Charlie: The licence fee doesn't guarantee reception of any channels, let alone availability of BBC services over the air.

There are two main types of broadcaster in the UK: Public Service and Commercial.

The Public Service broadcasters are the BBC, regional Channel 3 licencees (ITV, STV and UTV), Channel 4 and Channel 5.

The Public Service broadcasters operate to provide a service. Per viewer, operation of the small "filler in" relay transmitters such as Wooburn and Marlow Bottom are greater than the main transmitters that cover large areas. We know this because that is why the Commercial broadcasters don't entertain them.

Unlike the Public Service operators, the Commercial ones' primary interest is to turn a profit. The Commercial broadcasters therefore operate using the free market model. Just like any business, they are free to decide where they wish to broadcast from. The same is true of any shop that is open for business; it will do so where it is likely to be the most profitable.

You have said that you think that you should pay less because you get less channels.
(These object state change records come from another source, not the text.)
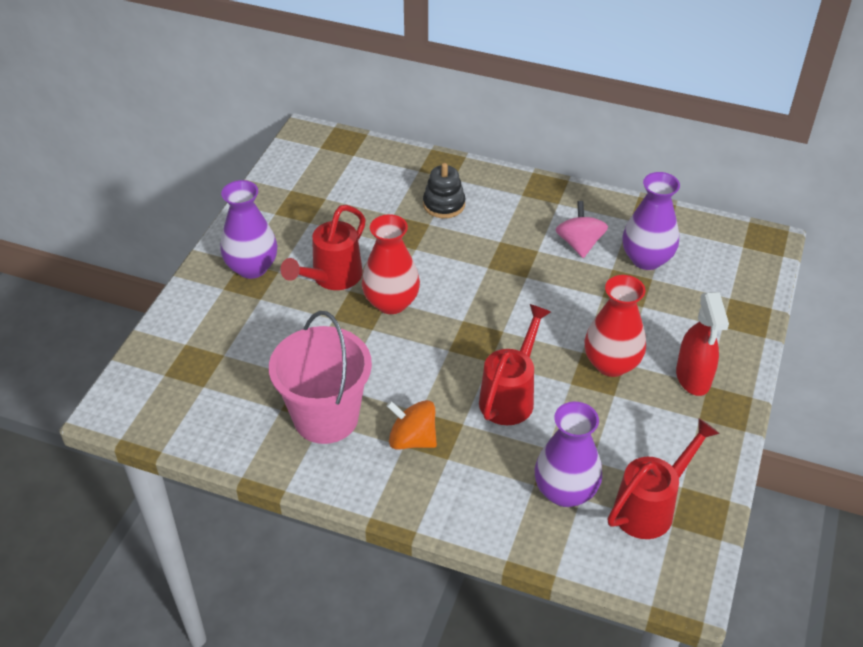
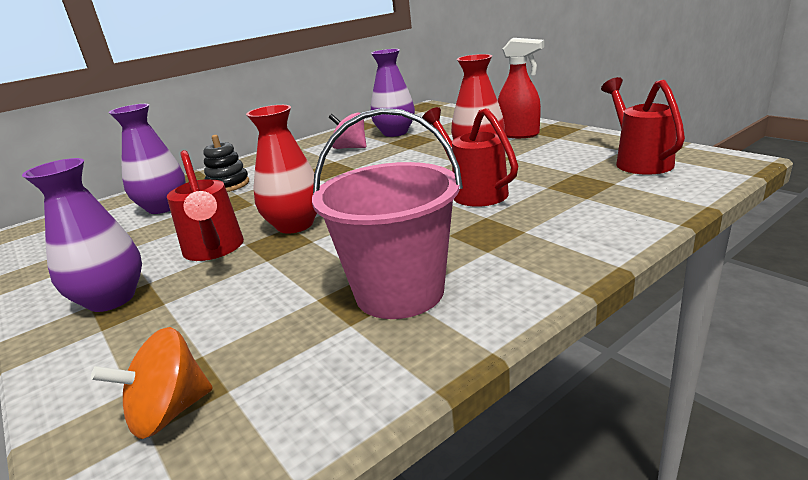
camera: 55 degrees left, 20 degrees down
(412, 439) = (483, 245): orange spinning top -> orange spinning top (169, 412)
(565, 491) = (603, 187): purple vase -> purple vase (164, 207)

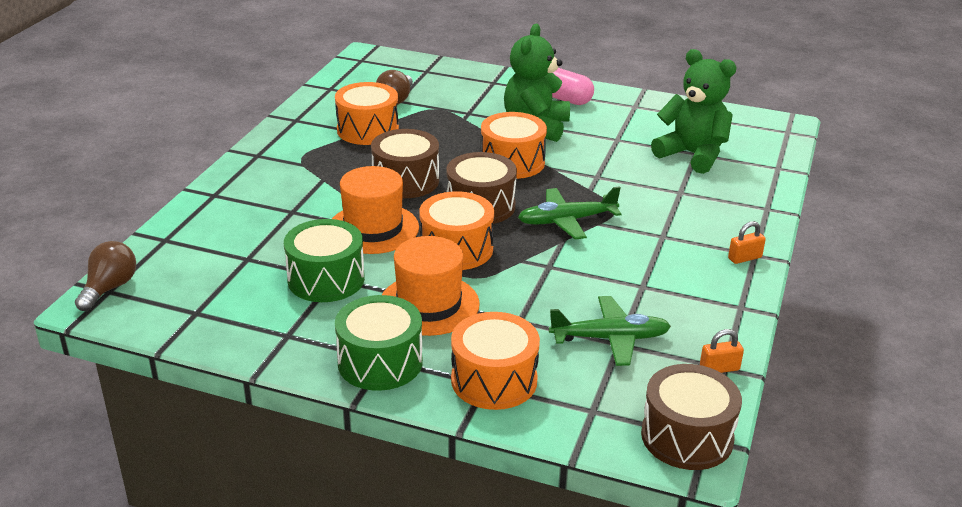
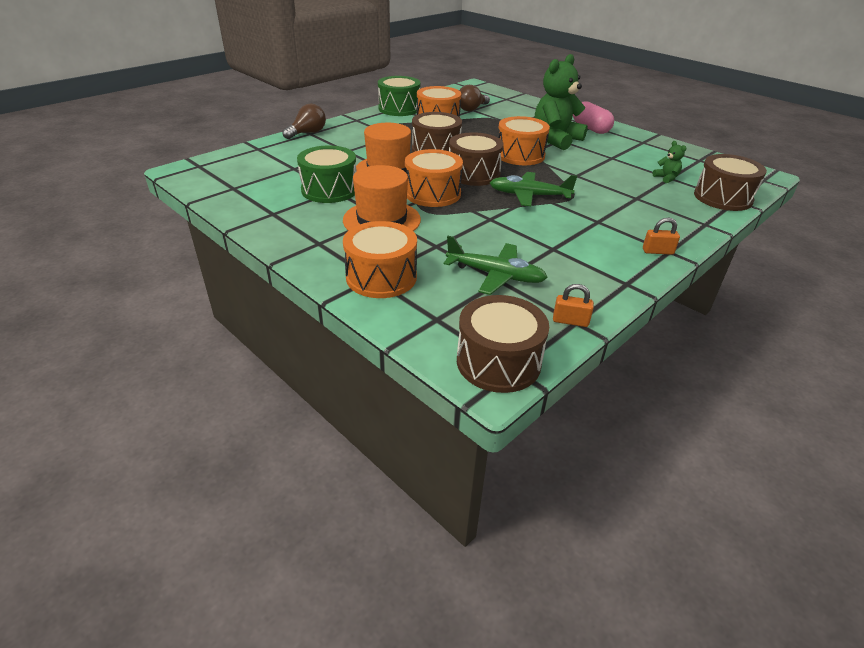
camera: 25 degrees right, 5 degrees up
(110, 288) = (201, 164): brown light bulb -> brown light bulb (308, 133)
(380, 362) = (314, 244): green drum -> green drum (399, 109)
(692, 155) = (666, 178): green teddy bear -> green teddy bear, size x0.41
(763, 167) = (723, 197): none -> brown drum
In response I make some points and ask some questions:

1. The Licence Fee goes to the BBC and you have the BBC available to you as it is a Public Service broadcaster.
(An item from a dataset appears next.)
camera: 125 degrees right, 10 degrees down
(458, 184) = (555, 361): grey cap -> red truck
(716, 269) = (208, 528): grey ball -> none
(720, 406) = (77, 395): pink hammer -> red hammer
2. Why should the BBC receive less from you due to the decision by the Commercial broadcasters not to follow the "Public Service" lead?

3. Why should those who can receive the Commercial channels pay more to the BBC?
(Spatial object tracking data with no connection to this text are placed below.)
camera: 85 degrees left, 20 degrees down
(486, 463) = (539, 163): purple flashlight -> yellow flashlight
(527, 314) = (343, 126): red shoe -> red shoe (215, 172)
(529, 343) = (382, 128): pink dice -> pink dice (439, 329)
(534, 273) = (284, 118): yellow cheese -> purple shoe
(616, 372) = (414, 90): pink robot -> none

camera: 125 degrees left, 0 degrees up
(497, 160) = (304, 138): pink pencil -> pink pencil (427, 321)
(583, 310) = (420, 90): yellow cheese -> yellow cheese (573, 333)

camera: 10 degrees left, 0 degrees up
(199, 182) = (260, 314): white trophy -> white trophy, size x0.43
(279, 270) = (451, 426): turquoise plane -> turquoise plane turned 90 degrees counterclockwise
As you prefer the model of paying for what you get, you should in fact pay more. This is the free market model.

The cost per viewer of running your transmitter is higher, therefore you should pay more than those that receive from high power transmitters.

Democracy could then be introduced in that the local population could have a vote on whether they wish to have the Commercial operators broadcast from their transmitter. This, of course, would mean viewers in the area paying more for their licence so as to subsidise the financially unviable transmitter for Commercial operators (if the vote was in favour).

I think that the benefits of the "Public Service" mantra are clear to see. I would not attack it simply because the Commercial networks do not mirror them from a coverage point of view.

I sympathise and am concerned about the way in which things are going. There are similar issues in terms of coverage with telecommunications and postal services.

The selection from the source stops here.